Hubert Steinmetz ouvre et referme des classeurs, certains sont de grandes tailles, couvertures noires, réalisés par un ancien des DNA. Les classements de la Ligue y sont référencés. Il tire un large rideau, sur cette étagère, ce sont les archives du club, 20 000 photos classées, répertoriées, un travail de bénédictin. Ici, trois classeurs pour 1992 l’année où l’UB organise le championnat de France de cross. Tout y est consigné, il ne manque aucune lettre, aucun devis, aucun bilan. Non loin, un classeur lui tient à cœur, il le tire de son rangement. A l’intérieur, les photos qu’il achetait, alors lycéen, auprès du Miroir Sprint. Il met le doigt sur l’une d’entre elles, il s’agit de Günter Zahn, le dernier porteur de la flamme olympique en 1972. Dans la même pièce, rangés quelques part selon un ordre que lui seul connaît, on retrouve les cahiers d’entraînement de Joseph Mahmoud, de Pascal Thiébaut lorsqu’il fut nommé entraîneur national « à eux aussi je leur demandais déjà leurs carnets ». Il raconte une anecdote de cette période chaotique où l’Equipe rôde dans les couloirs de la FFA «Un jour Parienté, journaliste à l’Equipe m’invite « il nous faudrait des infos comme le fait Perrin », je lui ai répondu je n’alimente pas l’Equipe avec des cancans ».

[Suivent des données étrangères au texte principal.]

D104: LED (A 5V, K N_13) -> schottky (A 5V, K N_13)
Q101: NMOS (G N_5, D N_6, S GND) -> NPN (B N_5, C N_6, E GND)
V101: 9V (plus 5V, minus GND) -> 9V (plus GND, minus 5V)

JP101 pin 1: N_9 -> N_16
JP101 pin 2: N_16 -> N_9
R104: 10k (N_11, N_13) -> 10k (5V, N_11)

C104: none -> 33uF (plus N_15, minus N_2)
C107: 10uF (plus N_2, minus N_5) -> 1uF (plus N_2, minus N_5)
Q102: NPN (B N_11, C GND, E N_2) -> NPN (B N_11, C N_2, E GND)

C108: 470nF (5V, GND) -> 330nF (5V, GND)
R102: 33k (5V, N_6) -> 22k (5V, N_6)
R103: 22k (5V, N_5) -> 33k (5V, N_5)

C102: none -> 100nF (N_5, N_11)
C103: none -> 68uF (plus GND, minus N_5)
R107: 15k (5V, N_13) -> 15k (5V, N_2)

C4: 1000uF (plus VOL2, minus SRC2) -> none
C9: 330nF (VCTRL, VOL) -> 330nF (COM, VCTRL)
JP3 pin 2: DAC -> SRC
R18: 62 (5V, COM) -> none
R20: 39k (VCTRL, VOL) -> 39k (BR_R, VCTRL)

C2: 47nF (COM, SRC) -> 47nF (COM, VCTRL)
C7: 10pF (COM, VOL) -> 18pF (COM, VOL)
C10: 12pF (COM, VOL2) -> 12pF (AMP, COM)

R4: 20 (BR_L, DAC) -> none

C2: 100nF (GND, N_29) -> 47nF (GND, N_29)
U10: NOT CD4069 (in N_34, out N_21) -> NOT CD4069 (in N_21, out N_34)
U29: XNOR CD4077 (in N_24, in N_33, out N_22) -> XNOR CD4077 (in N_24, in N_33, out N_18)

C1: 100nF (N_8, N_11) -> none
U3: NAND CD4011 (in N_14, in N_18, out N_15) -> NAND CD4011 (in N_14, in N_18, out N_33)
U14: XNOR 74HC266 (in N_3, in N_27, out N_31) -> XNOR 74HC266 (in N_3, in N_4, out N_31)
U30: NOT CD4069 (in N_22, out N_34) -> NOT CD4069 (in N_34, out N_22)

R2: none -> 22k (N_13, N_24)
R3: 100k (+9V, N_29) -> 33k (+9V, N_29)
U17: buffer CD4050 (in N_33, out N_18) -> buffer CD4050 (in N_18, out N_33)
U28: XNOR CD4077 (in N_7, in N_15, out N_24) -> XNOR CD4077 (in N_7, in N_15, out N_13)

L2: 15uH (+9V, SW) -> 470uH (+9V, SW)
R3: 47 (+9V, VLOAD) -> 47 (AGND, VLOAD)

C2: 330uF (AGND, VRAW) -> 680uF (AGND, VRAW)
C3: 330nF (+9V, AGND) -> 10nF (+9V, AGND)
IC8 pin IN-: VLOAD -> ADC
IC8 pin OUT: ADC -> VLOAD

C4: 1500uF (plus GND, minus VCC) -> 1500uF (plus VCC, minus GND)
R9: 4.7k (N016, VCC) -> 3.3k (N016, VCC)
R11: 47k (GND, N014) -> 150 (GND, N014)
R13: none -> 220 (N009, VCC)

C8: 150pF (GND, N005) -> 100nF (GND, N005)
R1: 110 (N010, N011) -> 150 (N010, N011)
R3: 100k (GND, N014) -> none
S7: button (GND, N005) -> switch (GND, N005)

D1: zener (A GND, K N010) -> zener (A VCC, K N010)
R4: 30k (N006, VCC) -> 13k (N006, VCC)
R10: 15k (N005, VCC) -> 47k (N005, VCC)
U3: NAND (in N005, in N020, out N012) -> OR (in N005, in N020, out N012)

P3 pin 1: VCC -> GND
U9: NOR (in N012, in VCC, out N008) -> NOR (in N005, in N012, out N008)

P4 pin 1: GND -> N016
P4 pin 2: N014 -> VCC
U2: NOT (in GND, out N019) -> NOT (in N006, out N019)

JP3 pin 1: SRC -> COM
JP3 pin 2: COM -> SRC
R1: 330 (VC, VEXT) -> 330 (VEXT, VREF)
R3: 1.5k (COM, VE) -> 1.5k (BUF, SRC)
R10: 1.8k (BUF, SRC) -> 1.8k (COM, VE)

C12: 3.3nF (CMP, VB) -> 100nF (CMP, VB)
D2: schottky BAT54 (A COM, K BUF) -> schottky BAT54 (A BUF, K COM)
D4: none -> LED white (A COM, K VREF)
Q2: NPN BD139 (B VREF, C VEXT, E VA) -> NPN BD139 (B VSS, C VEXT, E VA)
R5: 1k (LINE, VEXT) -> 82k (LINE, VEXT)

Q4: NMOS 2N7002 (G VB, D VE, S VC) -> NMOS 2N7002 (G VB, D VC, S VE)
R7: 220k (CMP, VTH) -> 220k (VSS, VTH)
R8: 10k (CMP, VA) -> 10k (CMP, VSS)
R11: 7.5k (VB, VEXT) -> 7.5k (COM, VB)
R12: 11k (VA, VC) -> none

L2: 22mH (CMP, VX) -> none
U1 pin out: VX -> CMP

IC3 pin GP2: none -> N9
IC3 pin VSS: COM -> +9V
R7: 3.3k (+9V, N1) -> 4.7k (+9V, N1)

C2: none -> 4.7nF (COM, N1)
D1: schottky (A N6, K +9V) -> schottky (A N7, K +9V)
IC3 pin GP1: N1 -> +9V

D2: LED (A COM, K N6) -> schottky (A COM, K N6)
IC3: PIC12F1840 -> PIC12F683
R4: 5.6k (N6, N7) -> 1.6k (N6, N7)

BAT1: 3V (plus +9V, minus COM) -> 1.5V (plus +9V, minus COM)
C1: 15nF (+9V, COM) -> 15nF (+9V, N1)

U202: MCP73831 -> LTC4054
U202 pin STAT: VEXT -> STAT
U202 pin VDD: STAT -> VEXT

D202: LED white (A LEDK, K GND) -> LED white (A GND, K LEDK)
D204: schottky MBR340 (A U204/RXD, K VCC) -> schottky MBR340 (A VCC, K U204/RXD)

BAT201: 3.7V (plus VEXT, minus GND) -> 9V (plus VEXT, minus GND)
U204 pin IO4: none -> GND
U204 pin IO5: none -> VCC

Le soir, Hubert Steinmetz s’enferme dans ses souvenirs. A la lumière blafarde, il épluche, il écorne, à s’en crever les yeux, apaisé ? Il n’y a rien de sûr. Archiviste de son quotidien, il griffonne des pensées «Aux alentours de minuit, je fais une page d’écriture. Je note une belle phrase, une belle idée ». Il ouvre ce carnet intime. A la date du 28 juillet, quelques jours après la finale de Baptiste Mischler lors des Mondiaux juniors, il écrit « Il n’y a pas de voie royale devant lui ».